The dangers of reading rights that don’t exist–or worse, is contradicted by–the constitution cannot be easily understood.  Since the 1960s, liberals have been committing this sin, enthusiastically, aggressively and without reservation, but they forget that it was the free market conservatives in the early 20th century that fathomed a non-existent right called a “right to contract” to strike down a whole variety of labor protection laws, including, most famously, a law that limited the number of hours a baker can work.  The theory was the government cannot interfere with a person’s right to contract with his employer to work for as many hours as he wants.  There is no reference to “right to contract” in the constitution, any more than there is a “right to privacy” or a “right to same sex marriage.”  Yet such a right was adopted and protected for decades because five out of the nine justices thought it was a “fundamental right.”
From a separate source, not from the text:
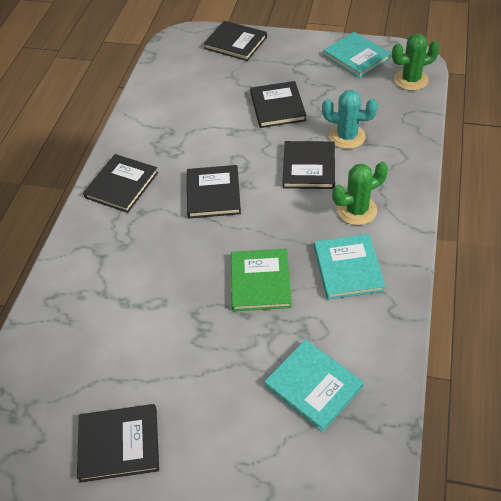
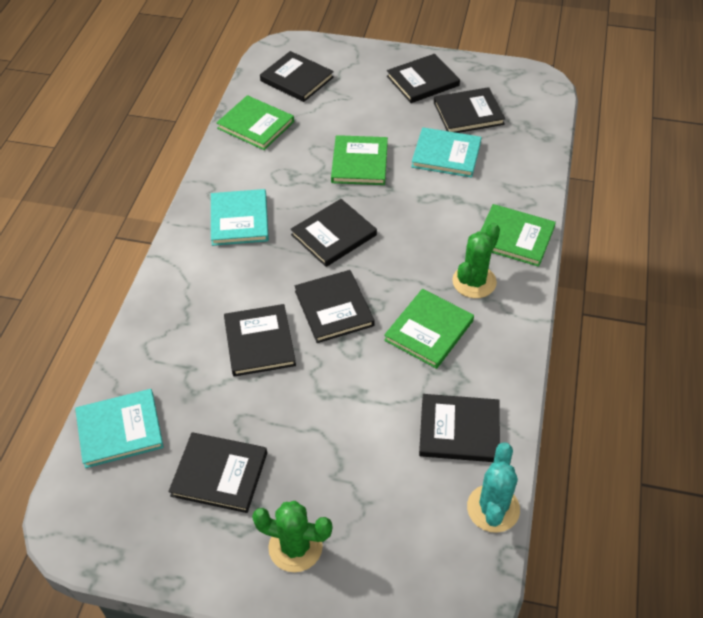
black book: 6 -> 8
green book: 1 -> 4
The dangers of reading what the very many, but not the overwhelming majority, perceive to be a “fundamental right” into the constitution is dangerous because times change.  In the early 1900s, many Americans believed a government could not pass laws to help laborers in the work environment because it infringed on their “right to contract.”  How many people believe that now?  A “fundamental right” should not change over time, and it hasn’t.  The right to speech, assembly, and press are “fundamental” to a healthy, vibrant democracy.  America fought a civil war, two world wars, and segregation of a race to lower class citizenery but the first amendment rights were always held up as “fundamental,” even if the country as a whole failed to live up to them.  To fathom new rights that is the vogue of the generation and read them into the constitution is to diminish the notion of “fundamental rights” and devalue the constitution, the bedrock of American form of government.  The justices who do this not only think too highly of themselves, but don’t give a damn about the rule of law.
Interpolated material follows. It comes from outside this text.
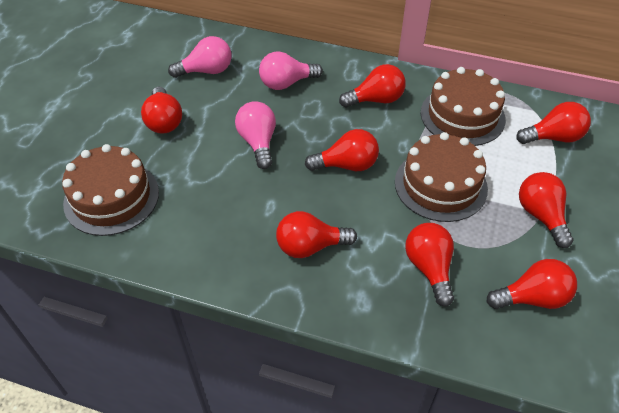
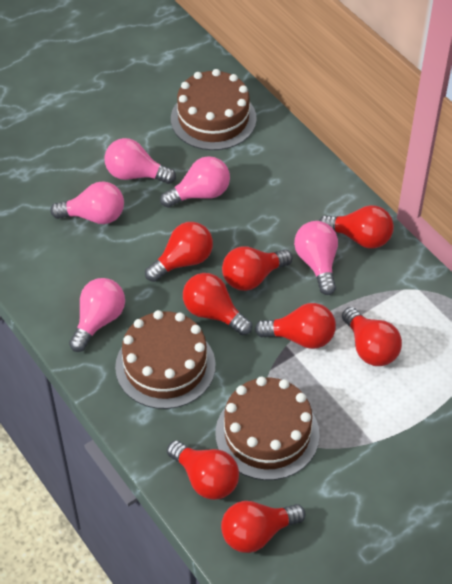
pink light bulb: 3 -> 5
As social darwinism was the battle that divided America in the early 20th century, it is the culture divide that separates America in the early 21st century.  The way to deal with the debate over what should or should not be a right–whether it be marriage, abortion, or contract–is to resolve it in the legislature, not the courts.  Although not definitive, the fact that America appears evenly split concerning whether same sex marriage is a fundamental right suggests the right, if it is in fact a right, is at least not fundamental.  Resolve that dispute in the legislature and leave the constitution alone so our next generation may rely upon it as our prior generation did.  The people may need to be taught this lesson, but supreme court justices ought to know better.
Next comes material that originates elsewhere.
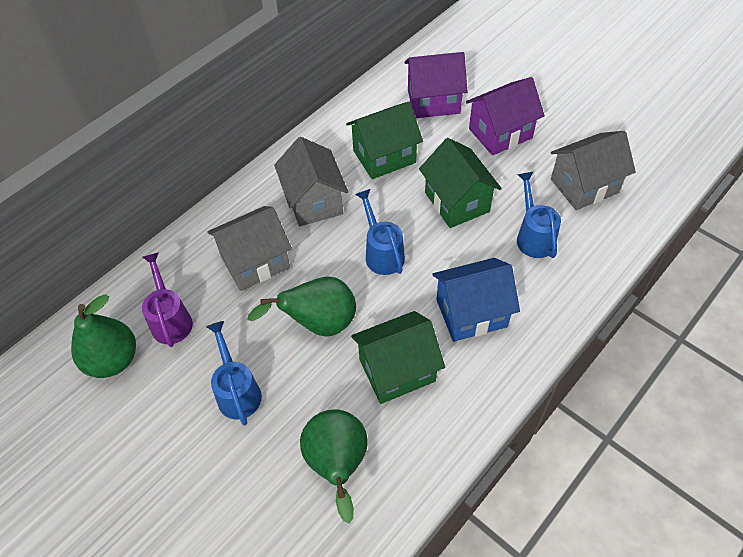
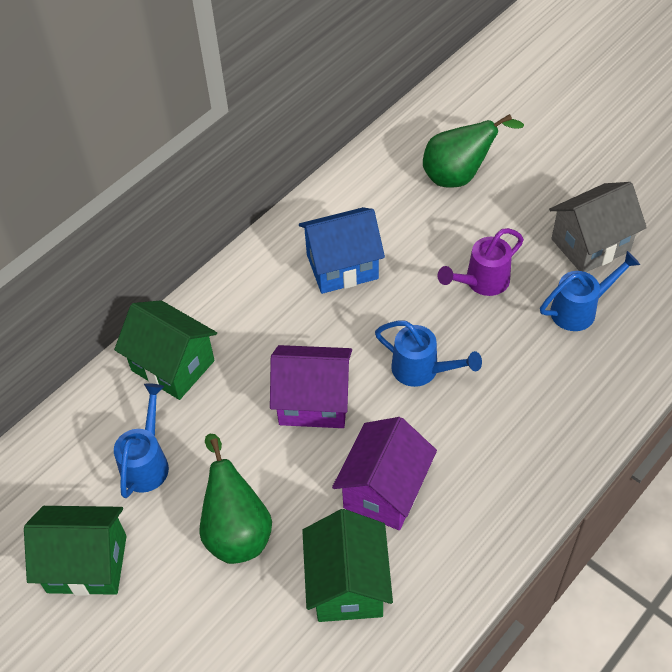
green pear: 3 -> 2
grey house: 3 -> 1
This is not to say Proposition 8 cannot be challenged in the courts.  If the ballot initiative did not conform to the California state constitution’s procedural guidelines for a constitutional amendment, the court must strike it down.  (Incidentally, if people are unhappy with the fact that a majority of the people can change the state constitution, a legitimate point, the solution is not to ask the Supreme Court to ignore the constitution, but to change the amendment process).  If Proposition 8 violates the federal constitution, it must be struck down (which decision, by the way, would be appealable to the U.S. Supreme Court because that is a federal question).  But what the California Supreme Court cannot do is to declare Proposition 8 as violative of the state constitution’s due process or equal protection clauses by inventing a right that has no foundation except in the justice’s own person ideology.

Justice Oliver Wendell Holmes, in dissenting on the aforementioned freedom of contract case, famously wrote, “a constitution is not intended to embody a particular economic theory.”  Nor is it intended to embody a particular political ideology.